Не дожидаясь ответа, он поискал глазами место для своей коробки и наконец опустил ее на подлокотники кресла, стоявшего с его стороны стола, потом протянул ей цветы.

— Это тебе.

Не спуская глаз с его лица, она протянула руки, чтобы принять чудесные красные розы. Он переложил их в ее руки, как если бы они были новорожденным ребенком.

У нее вдруг пересохло во рту, и она облизала губы.

— Спасибо.

— Я боялся, что они не выдержат дорогу от самого Денвера. Их доставили из оранжереи в Калифорнии.

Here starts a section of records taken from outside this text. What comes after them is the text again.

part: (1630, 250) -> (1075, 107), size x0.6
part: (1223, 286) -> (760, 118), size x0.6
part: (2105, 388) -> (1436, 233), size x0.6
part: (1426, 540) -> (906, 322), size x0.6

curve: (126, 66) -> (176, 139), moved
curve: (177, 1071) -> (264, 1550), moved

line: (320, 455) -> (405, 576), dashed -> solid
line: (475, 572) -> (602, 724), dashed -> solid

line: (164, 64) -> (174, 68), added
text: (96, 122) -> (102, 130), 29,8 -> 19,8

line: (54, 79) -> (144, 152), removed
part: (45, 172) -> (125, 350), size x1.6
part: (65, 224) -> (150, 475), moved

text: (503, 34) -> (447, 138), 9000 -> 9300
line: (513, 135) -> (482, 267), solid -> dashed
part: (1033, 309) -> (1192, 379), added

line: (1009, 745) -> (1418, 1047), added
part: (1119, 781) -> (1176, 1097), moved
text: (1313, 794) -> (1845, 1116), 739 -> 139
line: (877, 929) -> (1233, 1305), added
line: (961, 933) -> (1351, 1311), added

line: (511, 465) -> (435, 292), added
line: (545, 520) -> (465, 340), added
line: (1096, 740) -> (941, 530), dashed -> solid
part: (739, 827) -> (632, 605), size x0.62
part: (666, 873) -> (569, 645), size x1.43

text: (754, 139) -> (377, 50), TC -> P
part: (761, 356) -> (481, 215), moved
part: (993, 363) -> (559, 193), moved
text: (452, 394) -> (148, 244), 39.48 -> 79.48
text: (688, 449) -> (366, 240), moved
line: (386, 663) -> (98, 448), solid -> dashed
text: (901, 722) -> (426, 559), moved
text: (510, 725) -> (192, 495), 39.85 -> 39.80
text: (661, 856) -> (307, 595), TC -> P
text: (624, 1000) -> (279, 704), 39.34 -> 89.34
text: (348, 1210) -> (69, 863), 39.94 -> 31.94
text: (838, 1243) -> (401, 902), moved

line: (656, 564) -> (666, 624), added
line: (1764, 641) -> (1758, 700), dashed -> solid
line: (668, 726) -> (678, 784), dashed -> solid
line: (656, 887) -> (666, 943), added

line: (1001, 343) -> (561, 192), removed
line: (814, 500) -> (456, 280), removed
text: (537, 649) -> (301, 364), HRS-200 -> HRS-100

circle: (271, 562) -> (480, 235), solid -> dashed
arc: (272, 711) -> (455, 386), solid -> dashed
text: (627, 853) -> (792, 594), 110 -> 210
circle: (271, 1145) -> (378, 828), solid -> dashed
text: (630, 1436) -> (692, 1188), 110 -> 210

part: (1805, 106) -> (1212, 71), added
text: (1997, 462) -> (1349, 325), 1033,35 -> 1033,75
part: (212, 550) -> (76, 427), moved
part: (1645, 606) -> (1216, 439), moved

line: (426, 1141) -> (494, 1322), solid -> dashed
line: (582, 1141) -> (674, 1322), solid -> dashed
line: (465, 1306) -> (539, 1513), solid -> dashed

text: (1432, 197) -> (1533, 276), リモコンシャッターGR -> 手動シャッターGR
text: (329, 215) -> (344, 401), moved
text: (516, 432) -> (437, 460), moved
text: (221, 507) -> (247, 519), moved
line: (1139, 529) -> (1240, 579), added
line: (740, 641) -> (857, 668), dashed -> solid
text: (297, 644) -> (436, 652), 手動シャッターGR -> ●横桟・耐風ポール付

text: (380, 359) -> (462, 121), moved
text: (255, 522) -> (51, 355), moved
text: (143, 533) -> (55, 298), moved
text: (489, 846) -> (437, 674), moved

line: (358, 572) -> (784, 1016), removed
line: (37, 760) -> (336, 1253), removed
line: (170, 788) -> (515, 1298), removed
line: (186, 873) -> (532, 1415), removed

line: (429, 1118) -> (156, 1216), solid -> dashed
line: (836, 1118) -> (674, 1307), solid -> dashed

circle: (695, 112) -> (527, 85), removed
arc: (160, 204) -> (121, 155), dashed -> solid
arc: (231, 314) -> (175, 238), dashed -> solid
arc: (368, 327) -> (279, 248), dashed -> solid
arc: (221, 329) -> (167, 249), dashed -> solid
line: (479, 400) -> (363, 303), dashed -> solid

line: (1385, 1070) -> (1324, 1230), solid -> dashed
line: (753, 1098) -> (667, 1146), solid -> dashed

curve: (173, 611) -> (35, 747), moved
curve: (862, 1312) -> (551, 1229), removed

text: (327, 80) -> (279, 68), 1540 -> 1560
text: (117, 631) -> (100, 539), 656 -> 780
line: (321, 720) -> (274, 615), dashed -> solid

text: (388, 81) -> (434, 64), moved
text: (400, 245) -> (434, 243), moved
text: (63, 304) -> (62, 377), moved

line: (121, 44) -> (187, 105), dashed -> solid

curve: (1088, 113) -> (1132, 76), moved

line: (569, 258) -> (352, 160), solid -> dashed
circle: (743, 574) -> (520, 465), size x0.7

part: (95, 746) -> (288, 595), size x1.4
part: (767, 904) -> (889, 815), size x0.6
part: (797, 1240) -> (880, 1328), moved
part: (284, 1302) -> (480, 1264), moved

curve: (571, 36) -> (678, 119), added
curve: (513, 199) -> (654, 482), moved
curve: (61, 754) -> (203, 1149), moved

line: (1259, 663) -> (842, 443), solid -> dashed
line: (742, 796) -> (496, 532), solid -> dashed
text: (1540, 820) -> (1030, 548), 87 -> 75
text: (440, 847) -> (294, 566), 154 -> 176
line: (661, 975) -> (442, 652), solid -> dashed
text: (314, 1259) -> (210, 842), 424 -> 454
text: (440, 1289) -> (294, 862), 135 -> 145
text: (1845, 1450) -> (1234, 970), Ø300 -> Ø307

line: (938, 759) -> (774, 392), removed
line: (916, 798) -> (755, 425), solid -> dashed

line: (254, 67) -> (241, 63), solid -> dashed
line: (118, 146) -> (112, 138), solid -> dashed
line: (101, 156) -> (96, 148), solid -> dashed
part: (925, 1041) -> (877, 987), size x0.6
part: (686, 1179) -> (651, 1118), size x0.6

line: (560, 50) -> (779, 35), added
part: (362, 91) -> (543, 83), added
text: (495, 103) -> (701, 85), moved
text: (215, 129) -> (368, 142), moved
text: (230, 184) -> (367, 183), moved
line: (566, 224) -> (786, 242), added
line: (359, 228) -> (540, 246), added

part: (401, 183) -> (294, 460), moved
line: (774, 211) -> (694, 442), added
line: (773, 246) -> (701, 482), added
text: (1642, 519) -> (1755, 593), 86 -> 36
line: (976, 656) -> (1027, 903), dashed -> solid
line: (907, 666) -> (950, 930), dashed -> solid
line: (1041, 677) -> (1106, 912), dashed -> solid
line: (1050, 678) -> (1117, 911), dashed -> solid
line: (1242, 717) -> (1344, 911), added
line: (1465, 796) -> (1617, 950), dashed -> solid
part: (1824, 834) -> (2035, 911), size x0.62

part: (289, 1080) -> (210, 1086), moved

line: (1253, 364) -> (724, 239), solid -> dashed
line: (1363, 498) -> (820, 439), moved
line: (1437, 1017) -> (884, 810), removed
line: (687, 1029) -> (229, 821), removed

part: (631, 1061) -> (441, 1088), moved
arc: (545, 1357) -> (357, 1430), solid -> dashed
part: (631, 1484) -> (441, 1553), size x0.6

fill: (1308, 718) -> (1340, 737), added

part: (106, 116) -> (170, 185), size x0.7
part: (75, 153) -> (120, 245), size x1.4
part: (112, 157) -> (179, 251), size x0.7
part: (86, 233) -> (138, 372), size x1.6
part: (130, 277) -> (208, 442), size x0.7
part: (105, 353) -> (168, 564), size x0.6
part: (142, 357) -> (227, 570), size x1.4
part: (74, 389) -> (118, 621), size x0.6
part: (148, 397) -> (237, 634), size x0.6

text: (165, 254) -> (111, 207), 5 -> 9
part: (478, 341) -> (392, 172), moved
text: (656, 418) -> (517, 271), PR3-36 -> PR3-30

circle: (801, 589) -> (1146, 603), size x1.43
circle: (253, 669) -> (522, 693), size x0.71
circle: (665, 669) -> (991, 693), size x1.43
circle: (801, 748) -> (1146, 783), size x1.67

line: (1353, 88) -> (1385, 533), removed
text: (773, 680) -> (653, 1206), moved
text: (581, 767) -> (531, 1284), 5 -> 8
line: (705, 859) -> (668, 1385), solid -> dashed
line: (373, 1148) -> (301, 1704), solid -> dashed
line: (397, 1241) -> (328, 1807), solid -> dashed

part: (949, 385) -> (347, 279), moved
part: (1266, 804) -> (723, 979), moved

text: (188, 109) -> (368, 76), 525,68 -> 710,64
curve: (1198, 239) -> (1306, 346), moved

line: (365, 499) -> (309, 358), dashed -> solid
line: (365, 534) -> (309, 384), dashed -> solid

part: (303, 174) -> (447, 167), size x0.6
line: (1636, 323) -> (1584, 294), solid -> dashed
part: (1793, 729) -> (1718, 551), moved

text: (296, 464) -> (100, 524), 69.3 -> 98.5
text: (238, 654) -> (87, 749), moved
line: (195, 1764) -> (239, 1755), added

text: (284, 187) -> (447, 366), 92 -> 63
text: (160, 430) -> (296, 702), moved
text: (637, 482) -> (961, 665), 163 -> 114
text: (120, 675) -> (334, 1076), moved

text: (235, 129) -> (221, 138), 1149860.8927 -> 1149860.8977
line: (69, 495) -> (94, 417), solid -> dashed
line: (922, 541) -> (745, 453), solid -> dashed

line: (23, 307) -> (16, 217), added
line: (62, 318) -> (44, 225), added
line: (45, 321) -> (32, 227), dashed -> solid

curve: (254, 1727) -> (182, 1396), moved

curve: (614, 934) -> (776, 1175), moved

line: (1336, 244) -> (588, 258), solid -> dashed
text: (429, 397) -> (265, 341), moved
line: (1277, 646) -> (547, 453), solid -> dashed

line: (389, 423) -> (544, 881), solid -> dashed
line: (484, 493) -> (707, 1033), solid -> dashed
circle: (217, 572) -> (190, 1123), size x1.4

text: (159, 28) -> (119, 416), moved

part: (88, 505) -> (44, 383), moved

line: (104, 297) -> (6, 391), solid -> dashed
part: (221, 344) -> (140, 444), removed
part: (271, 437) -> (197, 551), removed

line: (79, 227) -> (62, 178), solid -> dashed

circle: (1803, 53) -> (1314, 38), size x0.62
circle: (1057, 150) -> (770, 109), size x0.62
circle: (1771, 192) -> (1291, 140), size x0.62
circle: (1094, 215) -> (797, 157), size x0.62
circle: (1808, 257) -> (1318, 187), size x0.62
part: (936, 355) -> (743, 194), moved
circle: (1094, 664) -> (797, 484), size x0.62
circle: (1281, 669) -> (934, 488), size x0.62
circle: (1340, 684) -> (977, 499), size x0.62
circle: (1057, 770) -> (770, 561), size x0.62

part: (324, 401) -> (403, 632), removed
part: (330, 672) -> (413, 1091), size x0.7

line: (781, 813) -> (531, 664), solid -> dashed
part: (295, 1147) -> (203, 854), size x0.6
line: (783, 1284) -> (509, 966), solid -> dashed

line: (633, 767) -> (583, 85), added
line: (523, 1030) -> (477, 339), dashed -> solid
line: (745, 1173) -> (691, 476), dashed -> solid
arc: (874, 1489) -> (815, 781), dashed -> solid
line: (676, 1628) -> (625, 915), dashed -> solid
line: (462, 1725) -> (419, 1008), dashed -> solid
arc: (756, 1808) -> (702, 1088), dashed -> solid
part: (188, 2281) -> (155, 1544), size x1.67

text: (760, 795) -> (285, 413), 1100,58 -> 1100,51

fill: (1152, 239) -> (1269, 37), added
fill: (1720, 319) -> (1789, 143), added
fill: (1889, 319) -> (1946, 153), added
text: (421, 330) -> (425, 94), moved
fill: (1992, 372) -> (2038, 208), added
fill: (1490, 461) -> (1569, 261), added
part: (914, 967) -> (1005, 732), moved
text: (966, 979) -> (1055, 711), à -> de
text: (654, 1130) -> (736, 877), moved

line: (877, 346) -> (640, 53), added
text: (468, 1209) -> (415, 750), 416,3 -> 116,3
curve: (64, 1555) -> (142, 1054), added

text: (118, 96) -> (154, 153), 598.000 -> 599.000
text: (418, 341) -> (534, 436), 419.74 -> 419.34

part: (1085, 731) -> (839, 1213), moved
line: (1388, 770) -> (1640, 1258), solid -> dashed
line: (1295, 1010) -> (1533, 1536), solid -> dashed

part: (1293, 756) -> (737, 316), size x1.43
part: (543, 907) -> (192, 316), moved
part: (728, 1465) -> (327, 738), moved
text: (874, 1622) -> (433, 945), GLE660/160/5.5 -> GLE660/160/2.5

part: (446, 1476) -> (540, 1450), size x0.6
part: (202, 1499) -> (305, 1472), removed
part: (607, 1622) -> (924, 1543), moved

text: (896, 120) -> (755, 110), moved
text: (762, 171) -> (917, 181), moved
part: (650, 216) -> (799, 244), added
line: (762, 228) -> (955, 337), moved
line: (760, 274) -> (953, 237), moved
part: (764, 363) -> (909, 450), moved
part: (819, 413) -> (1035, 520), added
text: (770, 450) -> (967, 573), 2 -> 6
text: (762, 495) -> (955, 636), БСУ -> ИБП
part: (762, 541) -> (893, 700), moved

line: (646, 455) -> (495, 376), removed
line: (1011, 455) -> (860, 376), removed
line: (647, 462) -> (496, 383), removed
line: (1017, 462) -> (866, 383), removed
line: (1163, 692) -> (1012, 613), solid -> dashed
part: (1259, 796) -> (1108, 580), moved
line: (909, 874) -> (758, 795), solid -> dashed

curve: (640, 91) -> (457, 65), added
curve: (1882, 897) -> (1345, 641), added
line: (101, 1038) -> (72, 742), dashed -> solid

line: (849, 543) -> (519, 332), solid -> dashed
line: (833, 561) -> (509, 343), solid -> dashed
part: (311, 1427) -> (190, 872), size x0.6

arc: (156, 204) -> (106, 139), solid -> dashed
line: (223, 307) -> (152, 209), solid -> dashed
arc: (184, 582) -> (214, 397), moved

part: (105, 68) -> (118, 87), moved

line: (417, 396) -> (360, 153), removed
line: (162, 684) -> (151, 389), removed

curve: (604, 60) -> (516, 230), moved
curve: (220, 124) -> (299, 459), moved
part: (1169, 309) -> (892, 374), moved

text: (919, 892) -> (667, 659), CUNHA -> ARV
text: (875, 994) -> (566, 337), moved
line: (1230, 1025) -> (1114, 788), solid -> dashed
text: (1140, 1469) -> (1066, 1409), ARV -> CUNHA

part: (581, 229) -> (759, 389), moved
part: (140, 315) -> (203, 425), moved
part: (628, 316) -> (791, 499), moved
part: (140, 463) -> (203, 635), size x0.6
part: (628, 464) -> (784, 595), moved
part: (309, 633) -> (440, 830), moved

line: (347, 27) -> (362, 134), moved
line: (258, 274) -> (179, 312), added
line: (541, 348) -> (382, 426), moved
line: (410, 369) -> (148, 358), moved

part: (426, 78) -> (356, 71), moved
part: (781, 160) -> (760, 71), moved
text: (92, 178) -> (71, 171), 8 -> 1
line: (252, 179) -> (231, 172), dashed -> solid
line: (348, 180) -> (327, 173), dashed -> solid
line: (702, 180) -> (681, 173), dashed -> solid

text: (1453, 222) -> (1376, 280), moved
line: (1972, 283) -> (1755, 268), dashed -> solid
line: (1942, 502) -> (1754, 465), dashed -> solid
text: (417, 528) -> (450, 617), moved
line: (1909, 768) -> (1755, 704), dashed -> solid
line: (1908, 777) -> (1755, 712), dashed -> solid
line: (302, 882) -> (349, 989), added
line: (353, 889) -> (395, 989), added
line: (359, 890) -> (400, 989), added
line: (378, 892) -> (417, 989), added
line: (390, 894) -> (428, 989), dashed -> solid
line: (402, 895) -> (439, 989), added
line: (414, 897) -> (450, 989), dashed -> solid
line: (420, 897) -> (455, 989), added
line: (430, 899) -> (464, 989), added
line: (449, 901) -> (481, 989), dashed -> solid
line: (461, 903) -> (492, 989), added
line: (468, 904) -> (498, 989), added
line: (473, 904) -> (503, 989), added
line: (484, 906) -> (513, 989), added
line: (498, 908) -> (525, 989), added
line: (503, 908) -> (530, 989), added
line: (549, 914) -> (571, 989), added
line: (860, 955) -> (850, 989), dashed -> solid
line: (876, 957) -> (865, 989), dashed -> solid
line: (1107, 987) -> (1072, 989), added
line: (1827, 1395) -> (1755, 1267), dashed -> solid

Ей необходимо было ускользнуть от жаркого блеска его ярко-синих глаз, и она проронила:

— Пойду за вазой.

На кухне Мэгги поднесла розы к своему лицу и вдохнула их пьянящий аромат. Бутоны должны были вот-вот распуститься. Она положила их на рабочий столик и пошарила в буфетной, пока не нашла вазу с высокой ножкой. Как ненормальная бросилась она к кухонной раковине и накачала насосом воды, заполнив вазу на три четверти. Сорвав с букета зеленую вощеную бумагу, она сунула розы в вазу и вернулась в столовую.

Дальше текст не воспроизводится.